Reputation: 14103
Assume this DataFrame:
df = pd.DataFrame({'Col1':['1 123456 789012','654321','123 123457', '123458 123459']})
Col1
0 1 123456 789012
1 654321
2 123 123457
3 123458 123459
I essentially want to remove everything that is not 6 characters separated by whitespace. I am looking for this output:
Col1
0 123456 789012
1 654321
2 123457
3 123458 123459
Ultimately, I am looking for this output, but perhaps that is a different question:
Col1
0 123456
1 789012
2 654321
3 123457
4 123458
5 123459
I believe I can accomplish the latter by df.str.split(expand=True)
but I have not tested. Any advice is greatly appreciated. I am looking for any direction as I do not know where to begin. I have tried df.str.replace()
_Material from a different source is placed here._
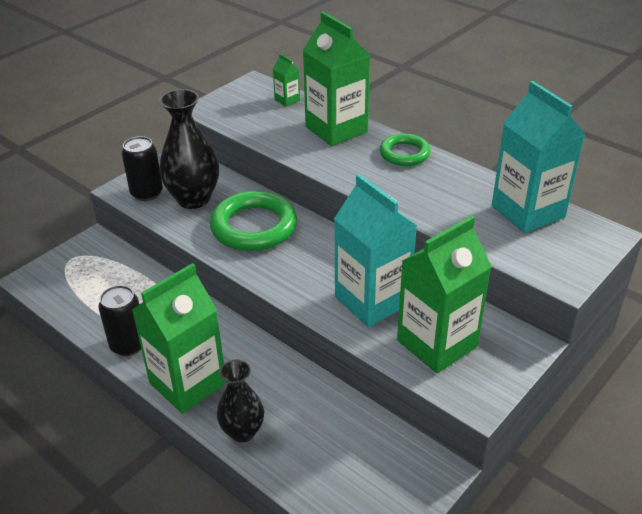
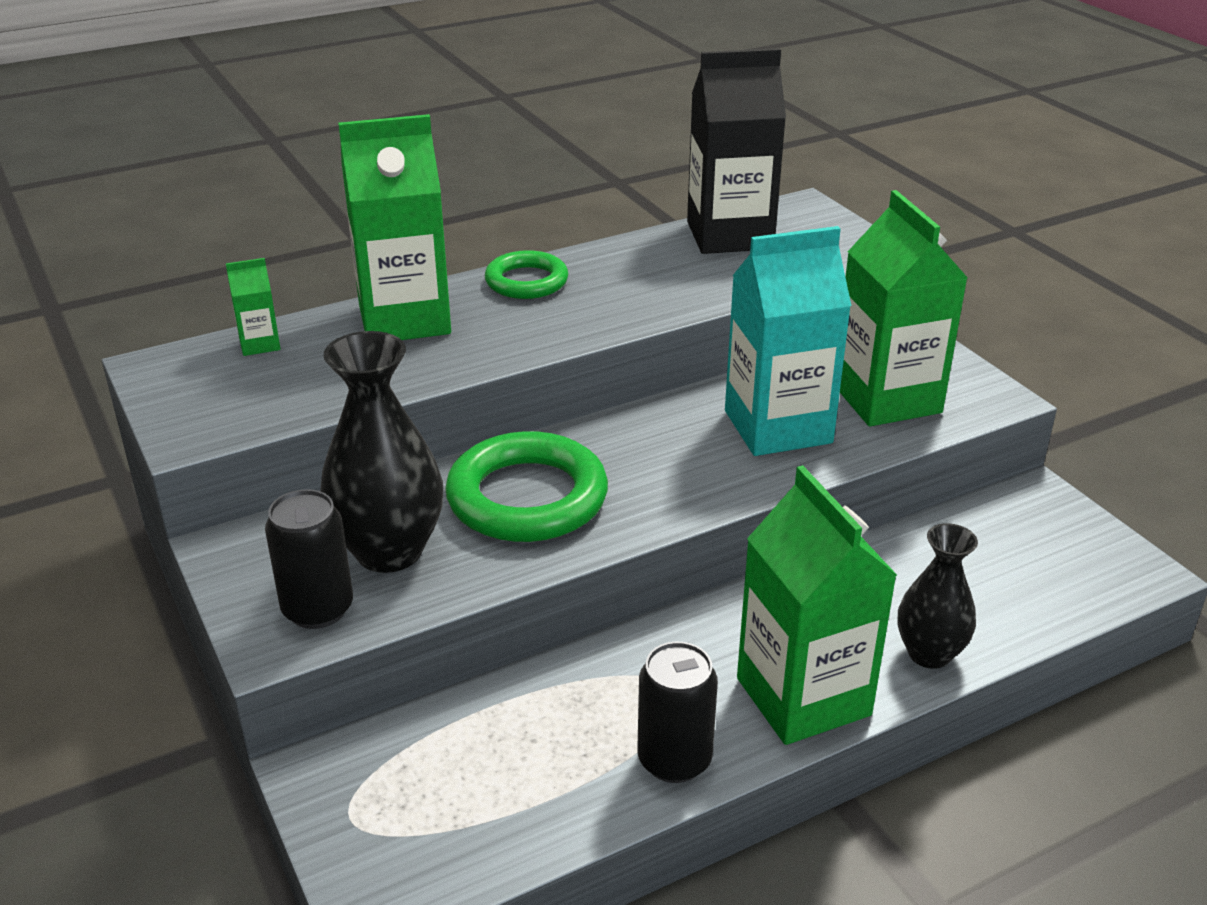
camera: 70 degrees left, 5 degrees down
(528, 211) = (729, 235): turquoise carton -> black carton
but the possibilities of what needs to be replaced is unknown.
Upvotes: 0
Views: 37
Reputation: 59274
Just str.split
and sum
the series to get a list of all your values. Then filter new df for >= 6
len
df2 = pd.DataFrame(df.Col1.str.split().sum(), columns=['c'])
df2[df2.c.str.len() >= 6]
c
1 123456
2 789012
3 654321
5 123457
6 123458
7 123459
Upvotes: 1
Reputation: 323276
Using str.split
, then we using stack
to change the wide to long andstr.len
to filter your df
s=df.Col1.str.split(expand=True)
s.stack()[s.stack().str.len()==6].to_frame('col1')
Out[516]:
col1
0 1 123456
2 789012
1 0 654321
2 1 123457
3 0 123458
1 123459
Upvotes: 1